In piena Champions le prime tre pagine dell’inserto sportivo sono dedicate alla campagna dei medici contro il junk food per i bambini. Perché lo sport va oltre il calcio e le polemiche da bar

In piena Champions League, con la Juve eliminata dal Porto, e il Liverpool in crisi impegnato col Lipsia, il Daily Telegraph dedica le prime tre pagine – non quelle interne, proprio le prime tre – del suo quotidiano inserto sportivo al tema sociale: la campagna della British Medical Association per il divieto di pubblicità di junk food nello sport. Con interviste, approfondimenti e commenti. Non Ronaldo, non Klopp: i bambini. La rivoluzione della gerarchie delle notizie.
Non è la prima volta che il Telegraph si spende per le campagne sociali, con una visione laterale del tema sport, molto più ampia di quella dei giornali concorrenti e del tutto aliena rispetto al giornalismo di piccolo cabotaggio a cui siamo abituati qui in Italia. In Inghilterra in generale in questi mesi di pandemia, tutti, non solo il Telegraph, hanno spesso dedicato ampio spazio alle difficoltà dello sport di base, ai bambini relegati sui divani mentre ai professionisti viene garantita la liberta di allenarsi. Una polemica impegnata e strisciante, più volte messa in prima pagina e non nelle retrovie del giornale.

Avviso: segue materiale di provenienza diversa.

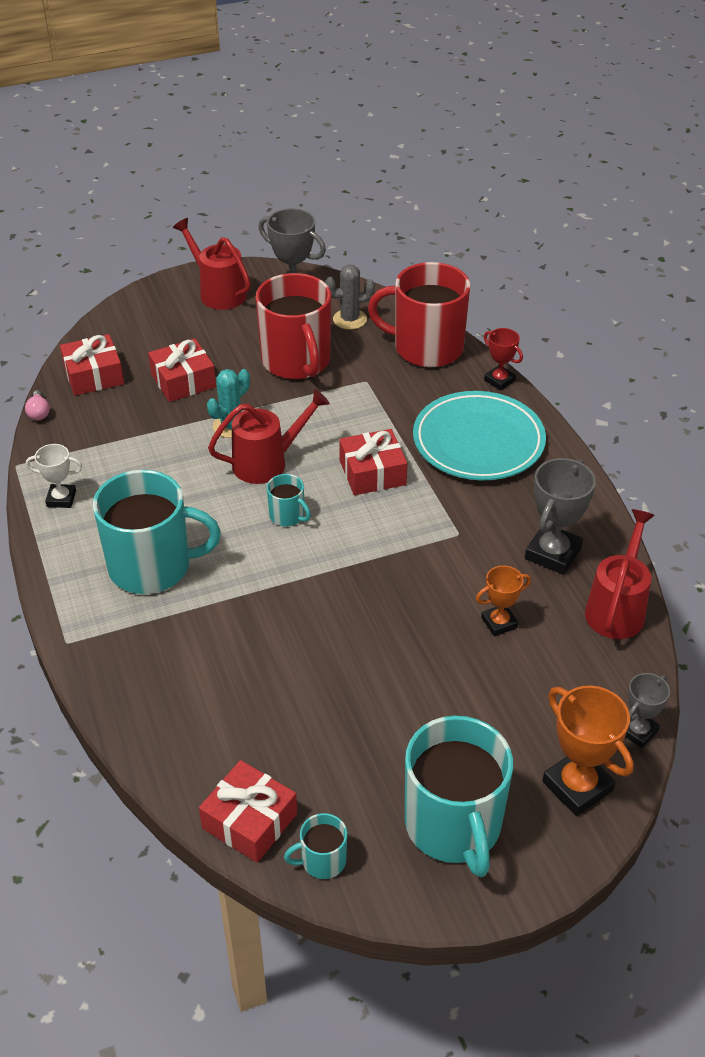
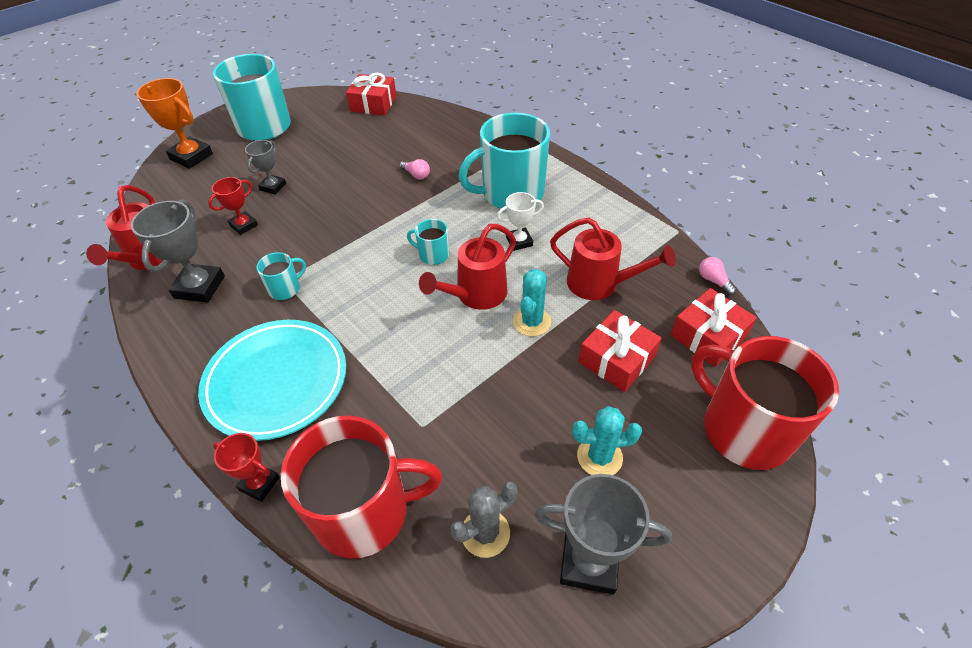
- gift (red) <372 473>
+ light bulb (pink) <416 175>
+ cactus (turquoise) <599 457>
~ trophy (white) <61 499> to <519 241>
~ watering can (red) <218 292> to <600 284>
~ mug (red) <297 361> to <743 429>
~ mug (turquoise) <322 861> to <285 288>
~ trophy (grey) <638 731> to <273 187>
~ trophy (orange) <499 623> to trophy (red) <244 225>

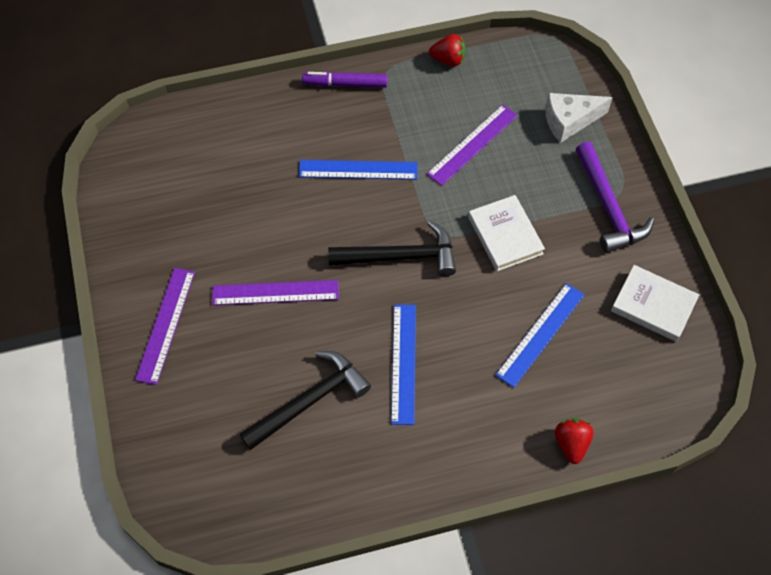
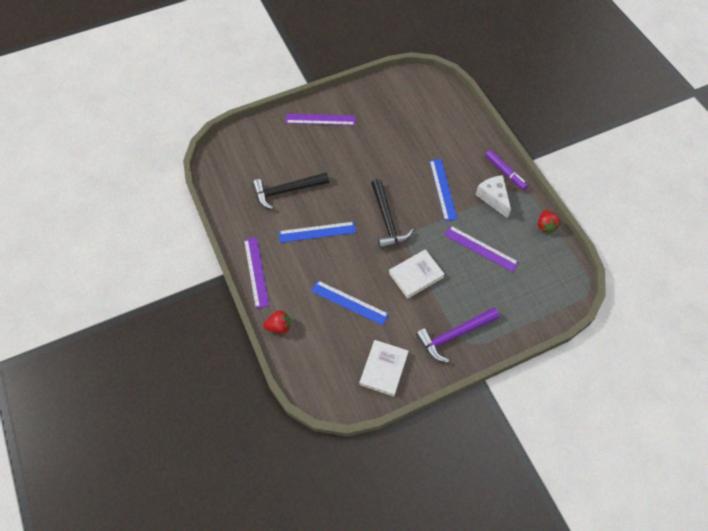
~ ruler (purple) <275 292> to <256 272>
~ cheese (white) <569 121> to <493 198>
~ hammer (black) <309 401> = <286 191> 120 degrees clockwise
~ marker (purple) <345 84> = <505 172> 150 degrees clockwise

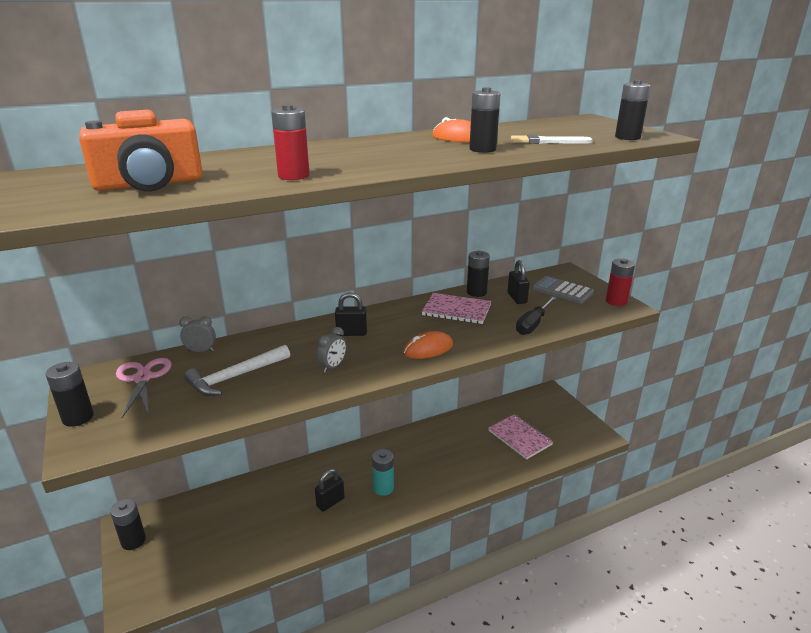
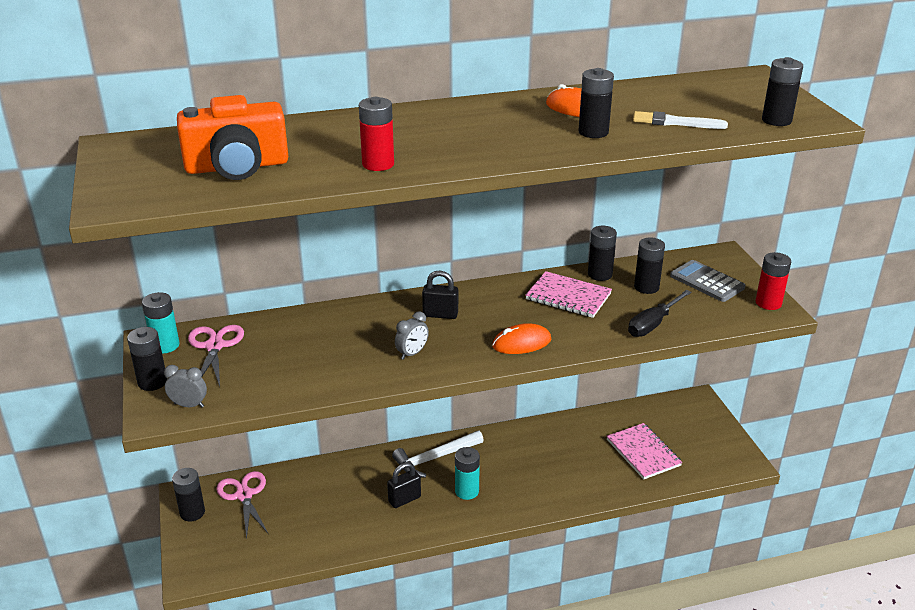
+ battery (turquoise) <165 345>
+ scissors (pink) <244 495>
~ clock (grey) <201 351> to <189 405>
~ hammer (white) <235 377> to <434 458>
~ padlock (black) <517 298> to battery (black) <646 287>

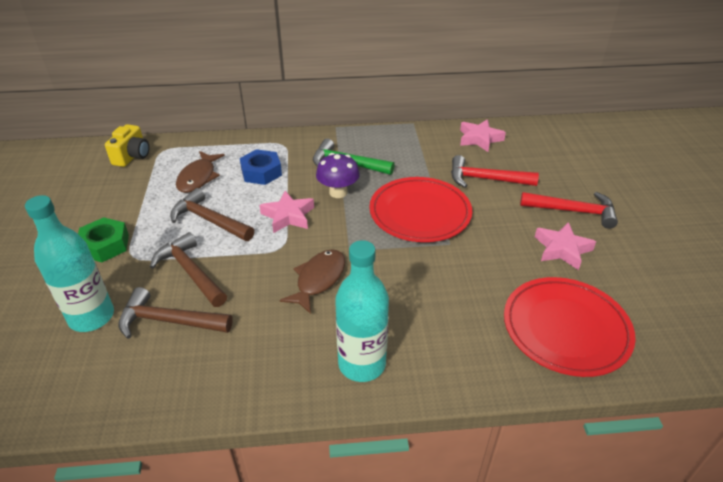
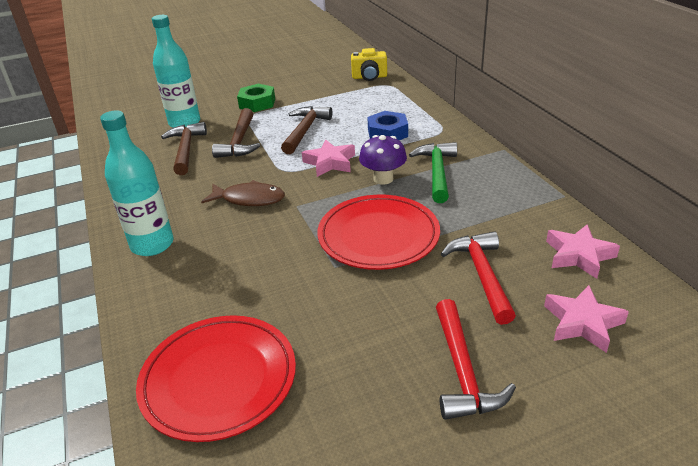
- fish (brown) <198 177>
~ star (pink) <562 249> to <582 323>
~ hammer (brown) <190 272> = <239 142> 150 degrees clockwise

Il Telegraph poi non è uno di quei giornali che ha due pagine di sport in coda. Ogni giorno pubblica un giornale a parte, corposissimo. Come se la Gazzetta dello Sport fosse un inserto del Corriere della Sera, ma con presupposti più alti. In Inghilterra – e le tre pagine dedicate all’educazione alimentare dei bambini lo sottolineano – hanno questo vizio di considerare lo sport parte integrante della società, da raccontare bene, in profondità. Senza restare ancorati alle polemiche del campo.